Missing and Murdered Indigenous Women & Relatives
The Department of Multicultural Affairs has begun November’s Native American heritage month by hosting events catered by Native American speakers who are explaining to students what their different organizations are all about.
The first event was on Nov. 10, led by Stephanie Salazar, a member of the Navajo nation and general counsel for the New Mexico Indian Affairs. She created this event to explain to the students of Eastern New Mexico University about the Missing and Murdered Indigenous Women & Relatives task force.
Salazar explains that still to this day injustice and physical harm is still occurring and that four out of five American Indian and Alaskan women have experienced violence in their lives.
“According to the national institute of justice report from 2016 which was authored by Andre B Rosay, the majority of American Indians and Alaskan native victims have experienced violence at the hands of at least one interracial perpetrator in their lifetime,” she stated.
New Mexico has the highest rate of 78 percent of American Indians experiencing some violence in their lifetime, which is why the MMIWR task force was created. Missing and Murdered Indigenous Women announced that 506 American Indian and Alaskan Native women and girls have gone missing or murdered around 71 selected cities in their study. 128 of them had missing person cases, 280 were murder cases, 98 with unknown cases, and 29 was the median age of the Missing and Murdered Indigenous Women and Girls’ victims.
Currently the MMIWR are facing five difficult areas to keep their people safe.

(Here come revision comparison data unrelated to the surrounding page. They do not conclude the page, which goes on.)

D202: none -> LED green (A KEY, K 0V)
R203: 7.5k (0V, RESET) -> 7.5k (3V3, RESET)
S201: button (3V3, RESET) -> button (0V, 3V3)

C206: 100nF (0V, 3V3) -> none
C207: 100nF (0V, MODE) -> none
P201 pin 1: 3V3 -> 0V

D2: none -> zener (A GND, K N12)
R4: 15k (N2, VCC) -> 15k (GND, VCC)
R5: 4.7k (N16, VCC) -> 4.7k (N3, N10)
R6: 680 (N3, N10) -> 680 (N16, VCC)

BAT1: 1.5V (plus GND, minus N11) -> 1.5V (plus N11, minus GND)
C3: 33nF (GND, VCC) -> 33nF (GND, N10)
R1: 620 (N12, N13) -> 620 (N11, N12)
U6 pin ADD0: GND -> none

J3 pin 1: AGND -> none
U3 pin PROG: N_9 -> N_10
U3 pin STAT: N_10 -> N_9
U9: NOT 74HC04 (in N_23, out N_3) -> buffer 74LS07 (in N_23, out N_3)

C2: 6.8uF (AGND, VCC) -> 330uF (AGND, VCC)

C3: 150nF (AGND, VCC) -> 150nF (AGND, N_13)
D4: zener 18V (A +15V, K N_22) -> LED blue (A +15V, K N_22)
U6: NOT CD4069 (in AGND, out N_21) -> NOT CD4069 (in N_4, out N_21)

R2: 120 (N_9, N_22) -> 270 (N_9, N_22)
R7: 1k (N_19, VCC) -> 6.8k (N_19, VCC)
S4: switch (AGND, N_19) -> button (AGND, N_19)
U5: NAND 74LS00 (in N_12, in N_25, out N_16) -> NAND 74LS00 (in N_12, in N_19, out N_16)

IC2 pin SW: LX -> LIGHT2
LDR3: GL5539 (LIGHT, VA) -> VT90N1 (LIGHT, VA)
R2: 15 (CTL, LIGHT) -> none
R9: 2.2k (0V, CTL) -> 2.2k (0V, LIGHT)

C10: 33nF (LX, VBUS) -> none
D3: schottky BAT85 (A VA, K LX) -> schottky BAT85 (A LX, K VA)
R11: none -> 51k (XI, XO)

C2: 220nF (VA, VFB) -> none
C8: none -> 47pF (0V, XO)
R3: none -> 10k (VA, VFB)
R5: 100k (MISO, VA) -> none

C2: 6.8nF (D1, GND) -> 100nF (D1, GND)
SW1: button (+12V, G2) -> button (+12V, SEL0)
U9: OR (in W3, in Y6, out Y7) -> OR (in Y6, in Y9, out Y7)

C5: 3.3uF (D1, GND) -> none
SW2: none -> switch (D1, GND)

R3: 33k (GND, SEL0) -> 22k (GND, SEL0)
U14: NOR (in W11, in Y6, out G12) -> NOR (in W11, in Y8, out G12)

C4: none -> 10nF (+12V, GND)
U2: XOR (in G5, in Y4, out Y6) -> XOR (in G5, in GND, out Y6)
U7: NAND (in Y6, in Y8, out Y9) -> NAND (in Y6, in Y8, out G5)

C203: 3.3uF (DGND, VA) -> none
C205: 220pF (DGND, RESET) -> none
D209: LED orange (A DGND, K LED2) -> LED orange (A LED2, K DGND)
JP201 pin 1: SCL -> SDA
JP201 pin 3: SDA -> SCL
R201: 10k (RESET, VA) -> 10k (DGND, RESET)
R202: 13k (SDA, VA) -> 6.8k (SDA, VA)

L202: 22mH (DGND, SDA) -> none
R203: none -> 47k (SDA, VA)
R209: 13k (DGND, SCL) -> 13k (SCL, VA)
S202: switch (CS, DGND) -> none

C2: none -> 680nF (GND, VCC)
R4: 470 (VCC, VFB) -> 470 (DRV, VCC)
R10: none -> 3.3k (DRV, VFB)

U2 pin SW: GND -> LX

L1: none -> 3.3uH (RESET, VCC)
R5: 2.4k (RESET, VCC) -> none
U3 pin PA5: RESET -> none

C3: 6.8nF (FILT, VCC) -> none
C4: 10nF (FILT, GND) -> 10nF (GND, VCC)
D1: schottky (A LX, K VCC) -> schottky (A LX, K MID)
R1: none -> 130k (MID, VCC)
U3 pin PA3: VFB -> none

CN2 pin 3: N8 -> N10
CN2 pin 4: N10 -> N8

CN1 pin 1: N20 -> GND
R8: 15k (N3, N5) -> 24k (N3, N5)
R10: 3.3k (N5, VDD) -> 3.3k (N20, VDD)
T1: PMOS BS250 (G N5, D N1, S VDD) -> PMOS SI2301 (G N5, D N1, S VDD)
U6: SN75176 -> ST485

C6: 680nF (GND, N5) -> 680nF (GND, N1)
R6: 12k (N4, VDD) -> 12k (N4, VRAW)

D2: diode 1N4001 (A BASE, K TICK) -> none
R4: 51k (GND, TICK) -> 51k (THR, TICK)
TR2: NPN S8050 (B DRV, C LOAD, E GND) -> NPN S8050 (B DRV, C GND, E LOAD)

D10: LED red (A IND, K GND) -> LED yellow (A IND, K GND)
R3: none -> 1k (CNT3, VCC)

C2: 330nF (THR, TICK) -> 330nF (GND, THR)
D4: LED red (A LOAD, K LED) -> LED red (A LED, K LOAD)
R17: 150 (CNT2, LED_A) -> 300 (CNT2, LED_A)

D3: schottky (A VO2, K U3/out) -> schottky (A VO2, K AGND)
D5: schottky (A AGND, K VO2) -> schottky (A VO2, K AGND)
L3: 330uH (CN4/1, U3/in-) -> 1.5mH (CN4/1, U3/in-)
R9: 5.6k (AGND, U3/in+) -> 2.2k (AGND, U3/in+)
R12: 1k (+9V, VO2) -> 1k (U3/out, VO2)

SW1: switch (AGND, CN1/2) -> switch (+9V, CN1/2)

Area 1: Jurisdiction; with the barriers dividing native and federal police jurisdiction, when a case occurs so does finger pointing.
Area 2: Communication and Coordination, lack of access to shared databases and training needed for violent crime investigator.
Area 3: Consistent Funding to Tribal Justices Systems, with the BIA only finding 21 percent of law enforcement, 49 percent to detention centers, 3 percent to tribal court needs.
Area 4: Accurate Data, racial misclassification.
Area 5: Media Coverage, lack mainstream media alerting the people of these incidents.
Fortunately, two acts have been presented and passed by President Trump on Oct. 10to help assist with these curtail areas. The Savannahs Act S 227,named after a pregnant 22 year old Spirit Lake tribal member, and Not Invisible Act S. 982 ith the hopes of these both in place will help save the lives of the MMIWR.
If students, faculty, or alumni want to get more involved in the different organizations that assist the MMIWR, MMIW, or MMIWG task force, contact Salazar through her email at Stephanie.Salazar@state.mn.us .
If students, faculty, or alumni want to view the recording of this event or other past events hosted by The Department of Multicultural Affairs, they can click on this link https://www.youtube.com/channel/UCX7Jsr4BIMemKBnH_ySgyXw/ which will take them straight to their YouTube page.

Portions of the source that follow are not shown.